The poll, which was released exclusively to Axios, also found that 73.2 percent of young Americans think the government should provide universal health care, and two-thirds think the government should pay for college tuition.
However, the poll found as well that 78.9 percent of millenials and Gen X think the government should allow private insurance. Medicare for All, a health care plan pushed by Sen. Bernie Sanders, I-Vt., that would likely eliminate private health insurance, comes with a price tag estimated at $32.6 trillion over 10 years, according to the Mercatus Center.
The poll also found that 43.1 percent of millennials and Gen Z support abolishing the Immigration and Customs Enforcement.
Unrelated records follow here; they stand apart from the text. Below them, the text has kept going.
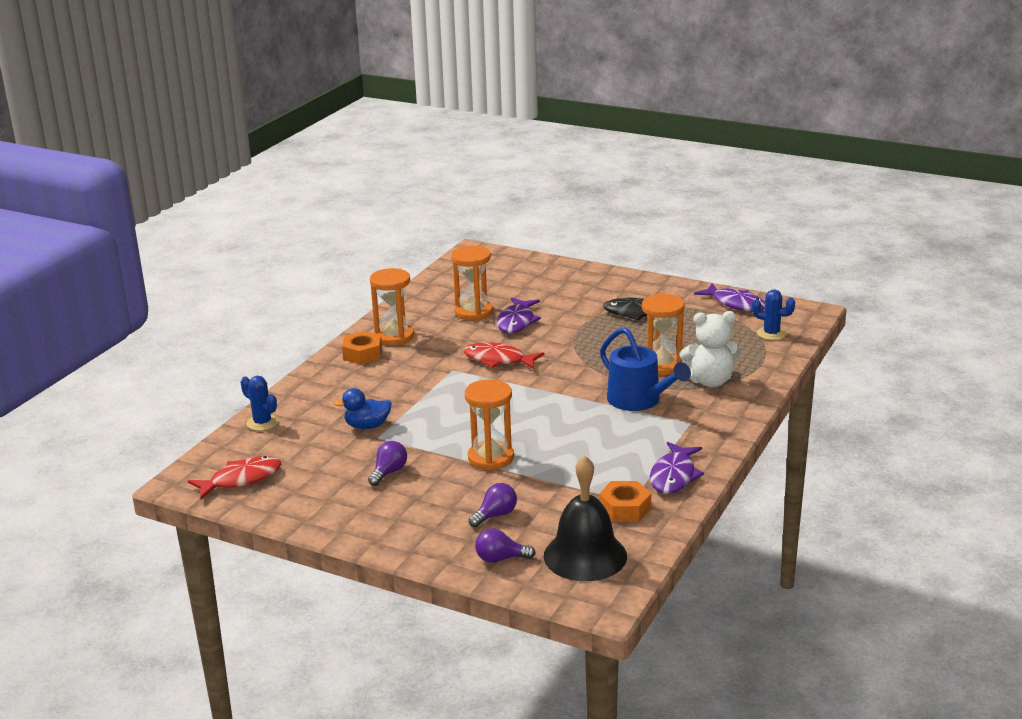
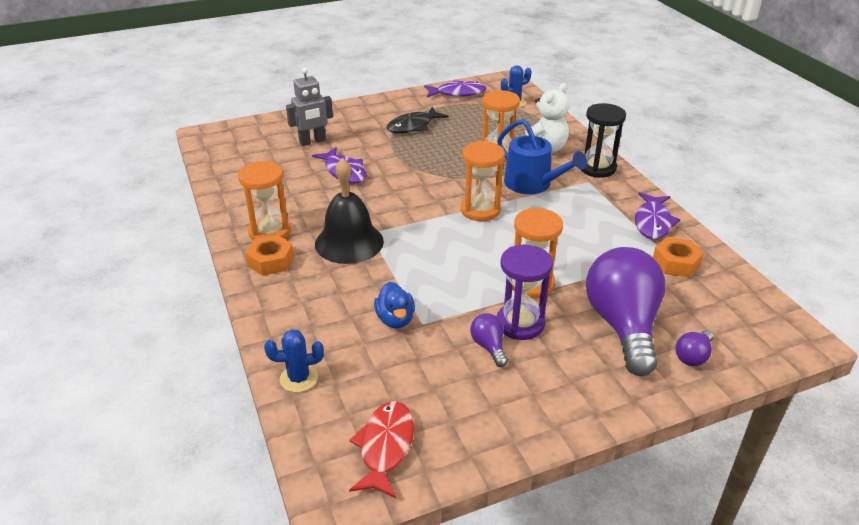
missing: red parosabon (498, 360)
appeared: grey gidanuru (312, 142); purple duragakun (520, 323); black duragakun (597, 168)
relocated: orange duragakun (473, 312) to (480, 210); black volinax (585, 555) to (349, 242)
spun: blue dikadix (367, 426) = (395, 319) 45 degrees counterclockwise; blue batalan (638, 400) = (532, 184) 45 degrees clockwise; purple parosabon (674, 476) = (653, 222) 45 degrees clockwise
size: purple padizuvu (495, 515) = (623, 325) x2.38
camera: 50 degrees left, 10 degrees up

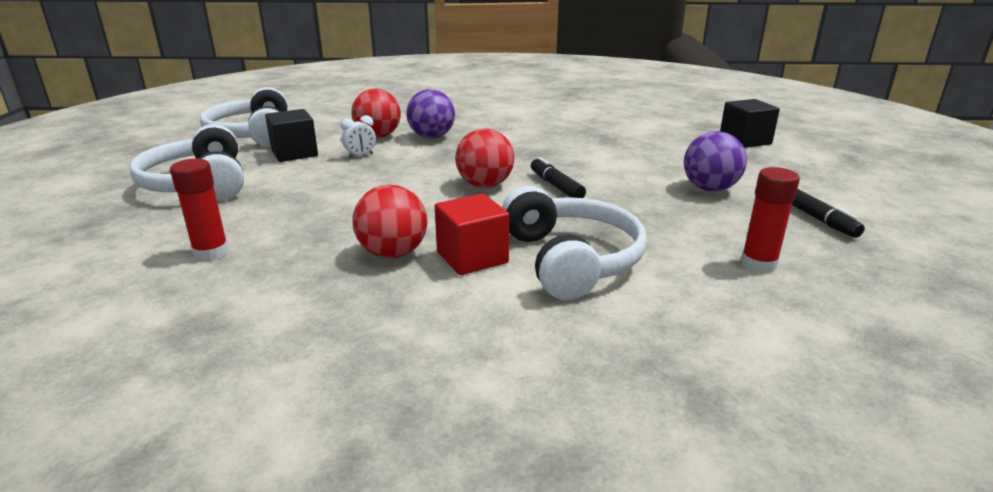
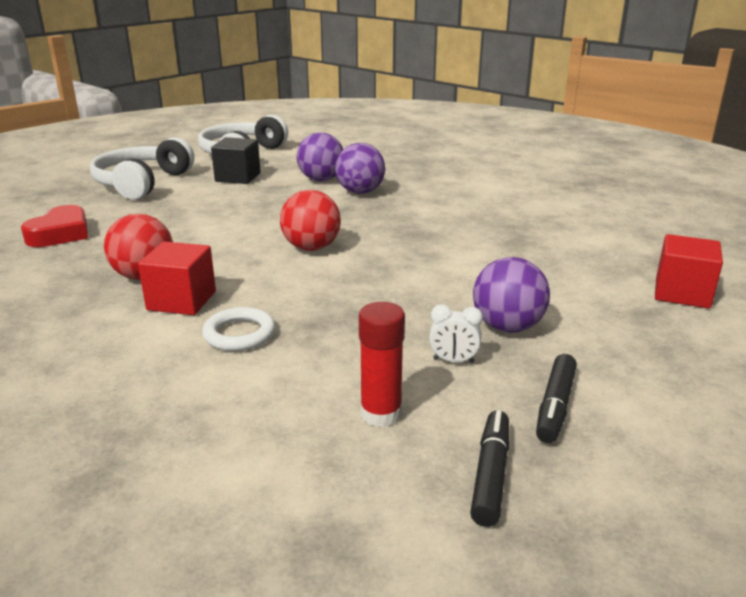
relocated: white nezevukax (360, 156) to (453, 361); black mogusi (556, 186) to (491, 474)
exchanged: red ropubukun (211, 252) to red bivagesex (60, 234); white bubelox (571, 260) to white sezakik (239, 334)
colour: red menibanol (378, 136) to purple menibanol (321, 179); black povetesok (745, 140) to red povetesok (682, 293)
camera: 40 degrees right, 0 degrees up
“The word ‘socialism’ does not carry the same stigma it did in the past, now that it has been resurrected by celebrity politicians like Bernie Sanders and Alexandria Ocasio-Cortez,” wrote Axios’ Stef W. Kight. “Young people’s political views often change as they grow older, but their support for socialistic policies is a sign that the old rules of politics are changing fast.”
Ocasio-Cortez, the freshman lawmaker from New York, is a member of the Democratic Socialists of America. She discussed her peers’ view of socialism during an interview with Business Insider in December.
“So when millennials talk about concepts like democratic socialism, we’re not talking about these kinds of ‘Red Scare’ boogeyman,” Ocasio-Cortez said. “We’re talking about countries and systems that already exist that have already been proven to be successful in the modern world.”
The poll also found that 67.1 percent of millenials and Gen Z think that high earnings are a result of free enterprise, versus 71.2 percent of the total participants.